Où l’on fait connaissance avec un certain commissaire

rectorat_1Le commissaire Latrouille devrait s’extraire sans barguigner de la couche moelleuse qu’il partage avec sa maîtresse du moment, la ravissante Gladys, vingt-cinq ans, une créole à la peau dorée et aux yeux verts qu’on croirait sortie d’un magazine de mode bien qu’elle ne soit qu’une modeste employée de la mairie du chef lieu. Au lieu de sauter du lit, il s’accorde quelques minutes de détente en admirant les mensurations presque parfaites du corps entièrement dénudé (à quoi bon, sans cela, les tropiques ?) de sa chérie. Au lieu donc d’enfiler son pantalon et de se précipiter là où le devoir l’appelle, il se demande une fois de plus pourquoi elle l’a choisi, lui qui a le double de son âge et un corps qui certes « se tient » mais sans comparaison possible avec tous les apollons bien baraqués qui peuplent l’île, des compagnons tout trouvés pour les altières sirènes qui se baladent en toute liberté dans cette contrée bénie d’Eros. Ceci entraînant cela, il sent monter en lui puis constate une érection de jeune homme et envisage alors sérieusement de réveiller la belle Gladys et de retarder un peu plus le moment de se rendre là où il doit. Un reste de sagesse lui enjoint de repousser la tentation.

Hier après-midi, la réunion à la préfecture a mis sur lui une pression à laquelle il n’est pas accoutumé et il est resté, ensuite, au bureau aussi tard qu’il le fallait pour convaincre ses collaborateurs qu’il était bien sur le pont par un temps de tempête. Il est finalement rentré chez lui pour se jeter dans les bras (et plus) de la belle Gladys sur les coups de minuit, non sans avoir rappelé à l’inspecteur de garde qu’il fallait le réveiller sans hésiter au moindre développement de l’affaire. Comme il n’en fut rien, il en déduit que rien ne s’est passé et que l’enquête est encore au point zéro. Et il n’a toujours pas la moindre idée pour la faire décoller.

Dans son lointain département d’outremer la délinquance est habituelle, constante, normale. Personne ne s’offusque si les chiffres sont systématiquement moins bons qu’en Métropole : davantage de crimes de sang, d’incestes, davantage d’accidents de la route, de drogue, de petits délits qu’ailleurs, tous les indicateurs sont au rouge et personne ne viendrait embêter le commissaire pour si peu. Si les discours officiels promettent régulièrement la fin de la criminalité, il y a suffisamment de motifs pour ne pas s’offusquer lorsque les résultats ne sont pas au rendez-vous. La pauvreté, les problèmes familiaux, l’éducation : l’impuissance des politiques publiques en ces matières apparaît un argument suffisant pour expliquer (et excuser) l’inefficacité de la politique de sécurité. Et, bien sûr, derrière tout cela se dissimule le racisme plus ou moins conscient des ministres et autres personnes chargées de conduire les affaires du pays, une conviction bien ancrée quoique jamais exprimée, même en privé, que « ces gens-là », les habitants d’outre-mer, ne sont pas tout à fait des citoyens comme les autres, qu’ils ont encore un pied (si noir !) dans la jungle d’où on n’aurait jamais dû les tirer. Alors, maintenant que le mal est fait, on s’en accommode en tolérant l’inévitable de la part de demi-sauvages.
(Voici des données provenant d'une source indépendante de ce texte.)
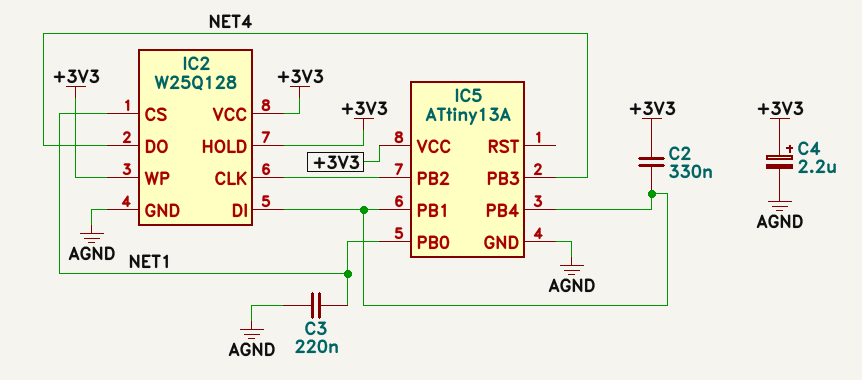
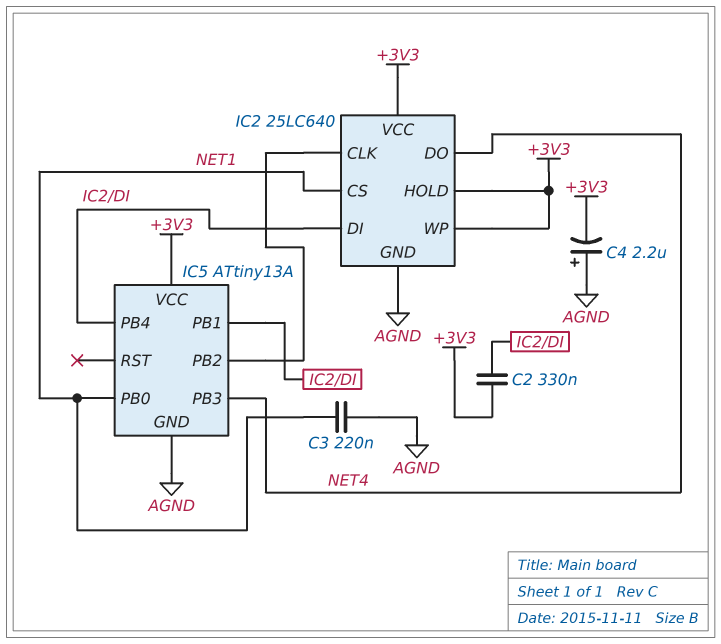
C4: 2.2uF (plus +3V3, minus AGND) -> 2.2uF (plus AGND, minus +3V3)
IC2: W25Q128 -> 25LC640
Jusqu’à hier, le commissaire Latrouille vivait donc une existence bien tranquille, en dépits de chiffres calamiteux, et tout le commissariat ronronnait gentiment avec lui. Les enquêtes suivaient d’autant plus doucement leur cours et finissaient par s’enliser. On ne s’activait que lorsque la victime était une personnalité capable d’exprimer son mécontentement en haut-lieu. Le commissaire était bien conscient par ailleurs de son manque d’autorité sur des subordonnés quasiment tous originaires de l’île et peu disposés à se laisser commander par un blanc par définition « esclavagiste ».
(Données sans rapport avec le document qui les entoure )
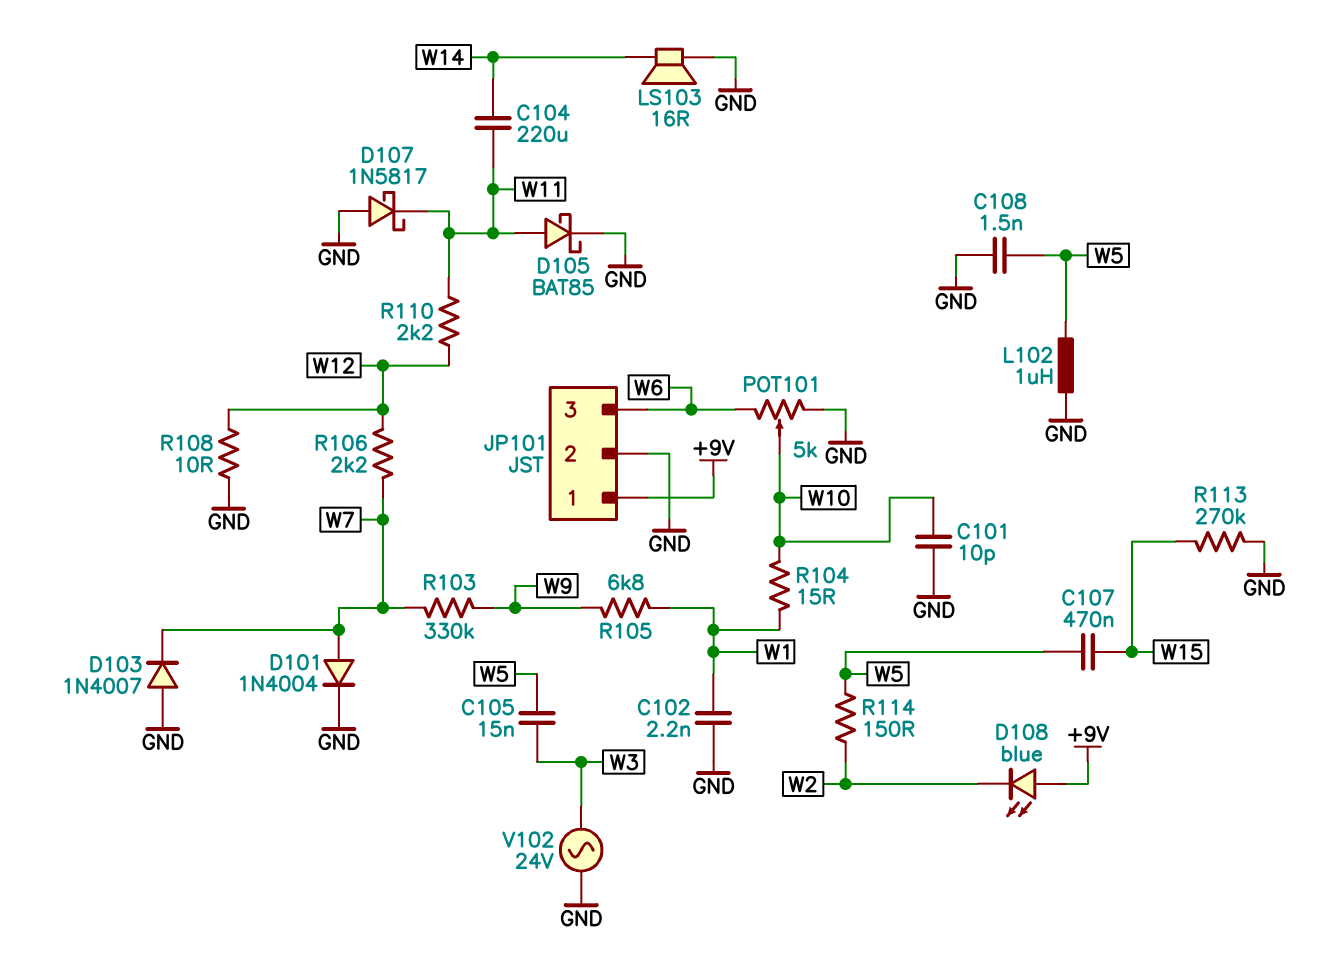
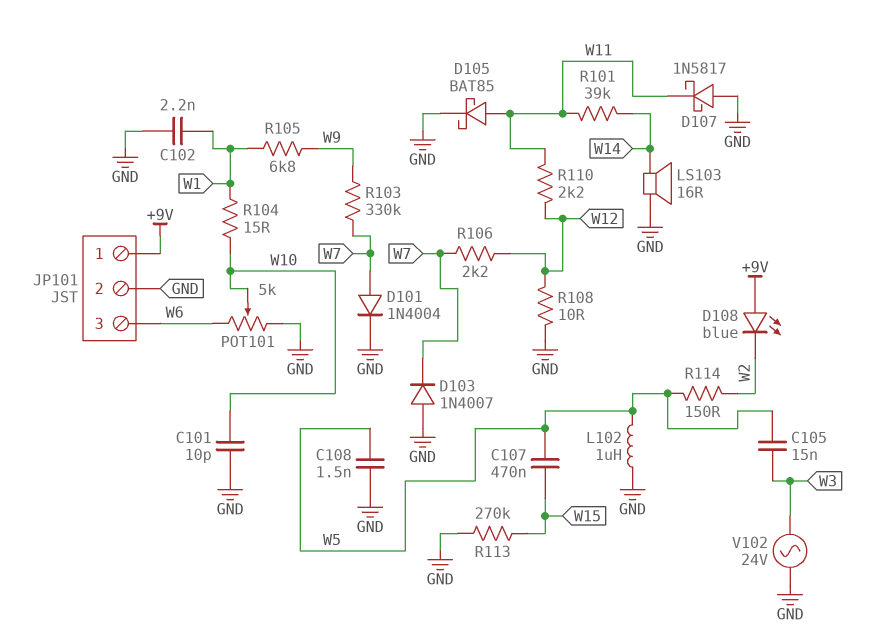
C104: 220uF (W11, W14) -> none
R101: none -> 39k (W11, W14)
Ce matin-là, cependant, on est conscient de la gravité de la situation et tout le monde est présent à l’heure, au commissariat : la rectrice a disparu ! Des disparitions, il y en a sans arrêt sur l’île mais il ne s’agit que d’un époux volage ou d’un enfant fugueur qui finiront par reparaître, ou encore d’un truand dont on retrouvera le cadavre pourrissant dans un coin de mangrove : rien qui vaille la peine de s’émouvoir. La rectrice, numéro trois dans l’ordre protocolaire de l’administration déconcentrée, juste après le préfet et le président de la Cour d’appel, mérite qu’on s’active davantage. Le hic, comme le commissaire et ses adjoints se le répètent une nouvelle fois, c’est qu’il n’y a pas le moindre commencement d’une piste, ce qui promet un travail long et fastidieux pour un résultat plus qu’aléatoire. Et puisque nul parmi les personnes présentes n’envisage une telle perspective avec plaisir, c’est sans le moindre enthousiasme qu’on se répartit les tâches. La perspective d’une fugue amoureuse paraît peu crédible, la dame étant sans mari connu et a priori peu susceptible, à soixante ans bien sonné, de multiplier les amants, mais c’est quand même à vérifier. L’essentiel des efforts se portera sur le personnel du rectorat et de la résidence : c’est là où l’on doit pouvoir recueillir les informations, à défaut les rumeurs qui pourraient s’avérer utiles. Il faudra également déterminer si la dame a des amis sur place, mais comme elle n’a été que fraîchement nommée à son poste, on risque fort de faire chou blanc de ce côté-là aussi. Il faudra encore se mettre en contact avec la police de métropole qui aura à se renseigner sur le passé de la rectrice : on sait seulement qu’elle arrive de Toulouse où elle présidait aux destinées de l’université Paul-Sabatier. Avant toute chose, il convient de faire la tournée des indics, ces auxiliaires sans lesquels la police serait aveugle et sourde.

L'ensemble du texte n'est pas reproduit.